There is “no data” showing that protection after the first dose is sustained after 21 days, they wrote.

Administering a second dose is important because it increases the chances of getting life back to normal by giving people lasting immunity, suggested Jean-Daniel Lelièvre, head of the department of immunity and infectious diseases at Henri-Mondor de Créteil Hospital near Paris. “The purpose of a second dose is to make immunity last, and as things stand there’s no evidence saying that a single dose would confer the same level of protection,” he told French daily Le Monde.

The French government will still give out two doses as recommended, Health Minister Olivier Véran told France Info on Saturday. France will follow the manufacturers’ guidelines in administering the Pfizer-BioNTech vaccine, which France’s national regulator approved on December 24. Inoculations started three days later.

‘No data’ to back UK mix-and-match jabs

Across the Channel, the British government changed its vaccine guidelines on December 30 to allow the second dose of both the Pfizer-BioNTech and Oxford-AstraZeneca jabs to be administered up to 12 weeks after the first, instead of three weeks as originally planned.

The UK government also said in guidelines published on December 31 that, in rare instances, people could be given a mix and match of two Covid-19 vaccines – despite a lack of evidence about the extent of immunity offered by mixing doses.

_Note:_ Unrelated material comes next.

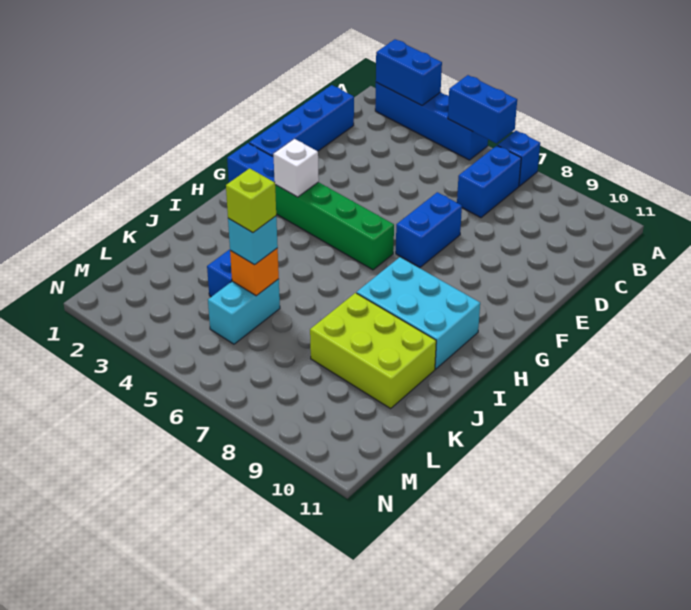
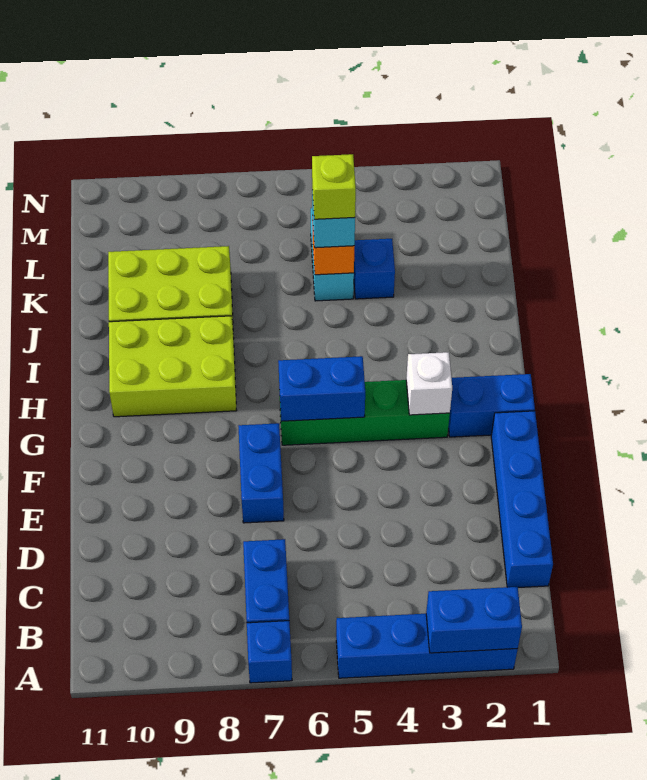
blue brick A5:A6 level 2 -> blue brick G5:G6 level 2
cyan brick H8:I10 level 1 -> lime brick H8:I10 level 1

Both vaccines are meant to be administered as two shots, given several weeks apart, but they were not designed to be mixed.

Yet British health authorities said that if the “same vaccine is not available, or if the first product received is unknown, it is reasonable to offer one dose of the locally available product to complete the schedule”.

Mary Ramsay, head of immunisations at Public Health England, said this would only happen on extremely rare occasions, and that the government was not recommending the mixing of vaccines.

“Every effort should be made to give them the same vaccine, but where this is not possible it is better to give a second dose of another vaccine than not at all,” she told Reuters.

Some cautioned that the new UK guidelines might have been born out of desperation.

“There are no data on this idea whatsoever,” John Moore, a vaccine expert at Cornell University, told The New York Times.

Health officials in Britain “seem to have abandoned science completely now and are just trying to guess their way out of a mess”, Moore said.